Et il fut convenu entre eux qu’ils s’aimaient sans qu’ils se le fussent prouvé par rien de sensuel ou de brutal.
Elle serait demeurée indéfiniment à cette étape de la tendresse, elle, mais il voulait aller plus loin, lui. Et il la pressa chaque jour plus ardemment de se rendre à son violent désir.
Elle résistait, ne voulait pas, semblait résolue à ne point céder.
Un soir pourtant elle lui dit comme par hasard :
— Mon mari vient de partir pour Marseille. Il y va rester quatre jours.
Jean de Carmelin se jeta à ses pieds, la suppliant d’ouvrir sa porte le soir même, vers onze heures. Mais elle ne l’écouta point et rentra d’un air fâché.
Le commandant fut de mauvaise humeur tout le soir ; et le lendemain, dès l’aurore, il se promenait, rageur, sur les remparts, allant de l’école du tambour à l’école de peloton, et jetant des punitions aux officiers et aux hommes, comme on jetterait des pierres dans une foule. Mais en rentrant pour déjeuner, il trouva sous sa serviette, dans une enveloppe, ces quatre mots : Ce soir, dix heures. Et il donna cent sous, sans aucune raison, au garçon qui le servait.
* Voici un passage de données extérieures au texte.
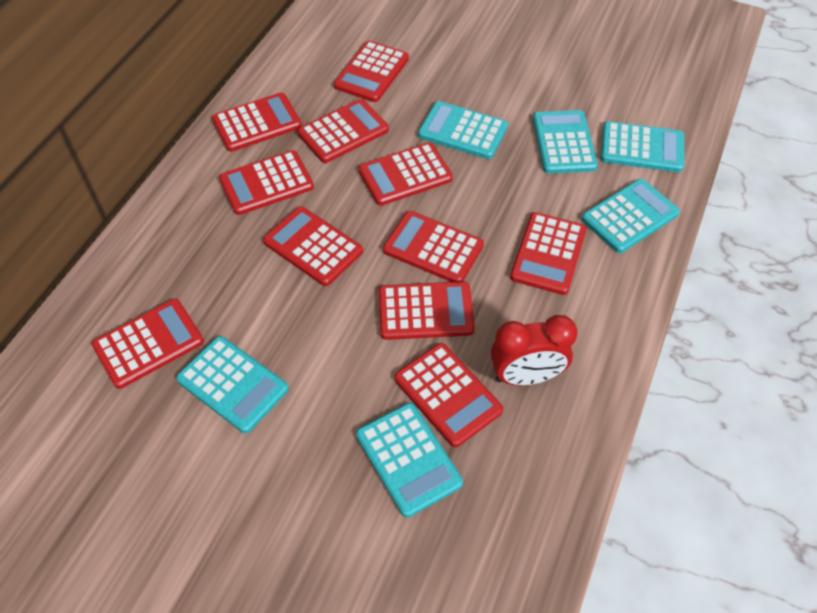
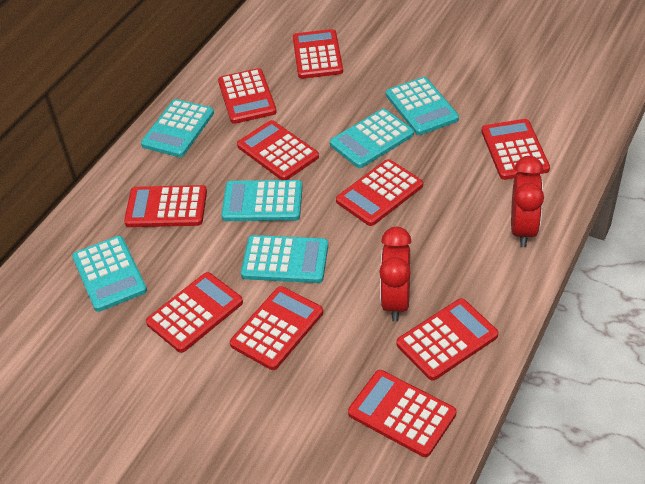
red calculator: 11 -> 10
red clock: 1 -> 2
La journée lui parut fort longue. Il la passa en partie à se bichonner et à se parfumer.
Au moment où il se mettait à table pour dîner on lui remit une autre enveloppe. Il trouva dedans ce télégramme : "Ma chérie, affaires terminées. Je rentre ce soir train neuf heures. Parisse."
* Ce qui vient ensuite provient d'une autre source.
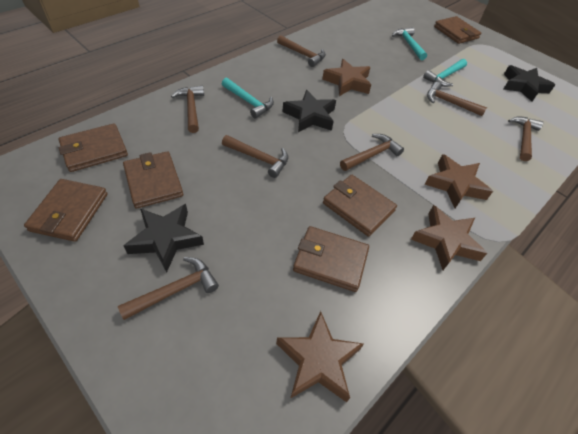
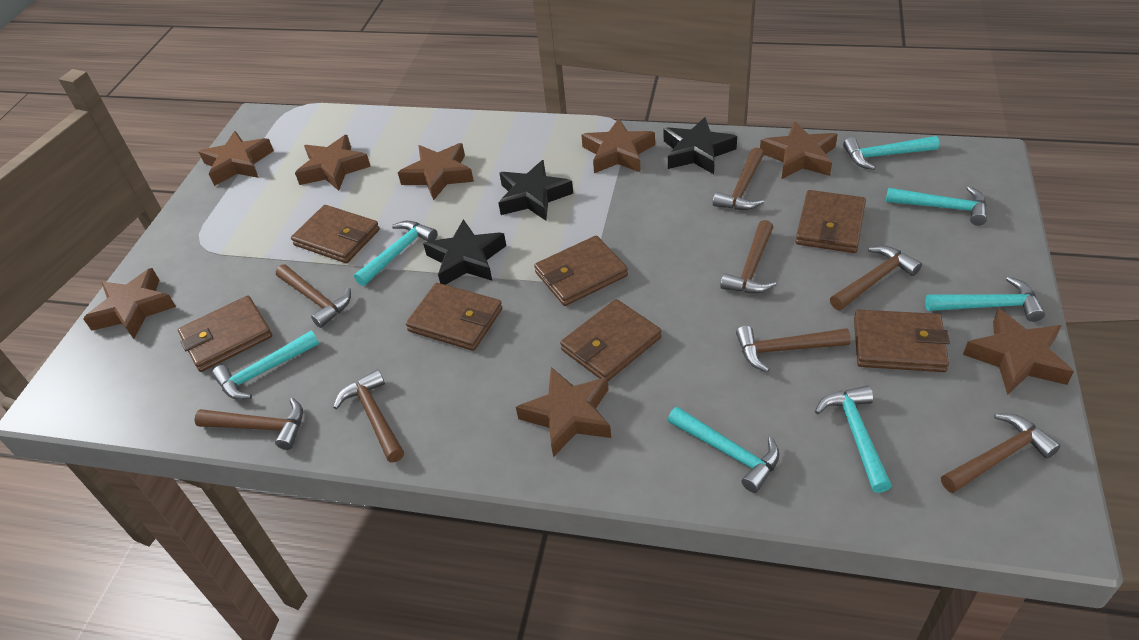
brown hammer: 7 -> 8
brown star: 4 -> 8
brown wallet: 6 -> 7
turquoise hammer: 3 -> 7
Le commandant poussa un juron si véhément que le garçon laissa tomber la soupière sur le parquet.
Que ferait-il ? Certes, il la voulait, ce soir-là même, coûte que coûte ; et il l’aurait. Il l’aurait par tous les moyens, dût-il faire arrêter et emprisonner le mari. Soudain une idée folle lui traversa la tête. Il demanda du papier, et écrivit :
« Madame,
Il ne rentrera pas ce soir, je vous le jure, et moi je serai à dix heures où vous savez. Ne craignez rien, je réponds de tout, sur mon honneur d’officier.
Jean de Carmelin. »
Et, ayant fait porter cette lettre, il dîna avec tranquillité. Vers huit heures, il fit appeler le capitaine Gribois qui commandait après lui ; et il lui dit, en roulant entre ses doigts la dépêche froissée de M. Parisse :
« Capitaine, je reçois un télégramme d’une nature singulière et dont il m’est même impossible de vous donner le contenu. Vous allez faire fermer immédiatement et garder les portes de la ville, de façon à ce que personne, vous entendez bien, personne n’entre ni ne sorte avant six heures du matin. Vous ferez aussi circuler des patrouilles dans les rues et forcerez les habitants à rentrer chez eux à neuf heures. Quiconque sera trouvé dehors passé cette limite sera reconduit à son domicile manu militari. Si vos hommes me rencontrent cette nuit, ils s’éloigneront aussitôt de moi en ayant l’air de ne pas me reconnaître.
« Vous avez bien entendu ?
— Oui, mon commandant.
— Je vous rends responsable de l’exécution de ces ordres, mon cher capitaine.
— Oui, mon commandant.
— Voulez-vous un verre de chartreuse ?
— Volontiers, mon commandant. »
Ils trinquèrent, burent la liqueur jaune, et le capitaine Gribois s’en alla.
III
Le train de Marseille entra en gare à neuf heures précises, déposa sur le quai deux voyageurs, et reprit sa course vers Nice.
L’un était grand et maigre, M. Saribe, marchand d’huiles, l’autre gros et petit, M. Parisse.